Events, of course, and in spite of anyone's illusions of agency, necessarily unfold according to their own logic. Once challenged, for instance, the violence intrinsic to the Right's philosophy of throwing everyone to the slings and arrows of economic forces inevitably erupts. The gleaming surfaces of the buildings along the Paseo de la Reforma cannot contain it. Vicente Fox's thugs (aka the Mexican Military, the Special Preventive Police, and various other groups whose only function is to protect the government from the people), have already beaten and wounded elected representatives of the Mexican Congress when they attempted to establish protests in front of the legislative buildings. And now, tanks and water canons have been deployed to insure that Fox's sixth and final State of the Union address is not marred by dissent. In that address, undoubtedly, he will pretend that there is no crisis in Mexico and that the millions of Mexicans who see him as a traitor do not exist.

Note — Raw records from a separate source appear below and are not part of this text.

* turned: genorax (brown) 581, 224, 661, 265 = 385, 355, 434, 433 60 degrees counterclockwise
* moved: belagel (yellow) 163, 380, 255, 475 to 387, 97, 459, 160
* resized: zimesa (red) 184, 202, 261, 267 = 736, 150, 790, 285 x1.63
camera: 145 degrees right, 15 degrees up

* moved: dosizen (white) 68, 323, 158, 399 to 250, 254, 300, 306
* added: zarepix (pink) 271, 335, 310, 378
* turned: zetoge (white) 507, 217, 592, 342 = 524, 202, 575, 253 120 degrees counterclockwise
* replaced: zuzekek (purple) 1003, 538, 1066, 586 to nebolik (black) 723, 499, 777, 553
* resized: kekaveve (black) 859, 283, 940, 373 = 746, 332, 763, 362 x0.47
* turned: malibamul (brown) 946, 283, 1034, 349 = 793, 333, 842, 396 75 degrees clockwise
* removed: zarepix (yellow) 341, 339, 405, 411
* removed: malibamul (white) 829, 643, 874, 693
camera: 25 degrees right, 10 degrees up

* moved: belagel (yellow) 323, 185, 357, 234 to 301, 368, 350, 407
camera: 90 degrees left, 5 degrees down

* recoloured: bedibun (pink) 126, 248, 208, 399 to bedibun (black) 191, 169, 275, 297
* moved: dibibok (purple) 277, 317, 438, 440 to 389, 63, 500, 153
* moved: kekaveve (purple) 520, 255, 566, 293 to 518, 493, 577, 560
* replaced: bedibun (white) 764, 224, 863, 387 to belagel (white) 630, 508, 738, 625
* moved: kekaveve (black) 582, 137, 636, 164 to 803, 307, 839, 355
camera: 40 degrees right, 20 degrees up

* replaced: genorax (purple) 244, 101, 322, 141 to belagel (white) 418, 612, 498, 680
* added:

Fox and friends, ironically, have been complaining that López Obrador's popular demonstrations in Mexico City have been bad for the tourist industry. They complain that streets have been blocked. Does Fox not ask himself what sort of image is portrayed by the deployment of tanks in the capital? And when Fox blocks street, apparently, it is to help traffic? Or do Fox and friends really believe that tourists will feel safer knowing that Mexico City has been militarized? The frightening thing is, the PAN might actually believe that.

We should all be enormously grateful to Mexico these days: to Andrés Manuel López Obrador, to his millions of supporters, to the Asamblea Popular del Pueblo de Oaxaca. These brave souls are doing what many of us would like to do, but do not have sufficient conviction to do. They are fighting the machine. More importantly, they are forcing its viciousness to the surface for all to look at. And they are pushing the Right further to the edge, and, inevitably, right over the edge. The day is coming when we can finally say "Adios" to the likes of Bush, Fox, and Blair and to the hate industries that support them.

Then perhaps we will all have a few years in which to live in relative peace until the next bunch of fear peddlers comes along.



Authors Bio: Edgar Pope is an artist, musician, writer who is old enough to remember when the world really was, or at least seemed, a kinder and gentler place.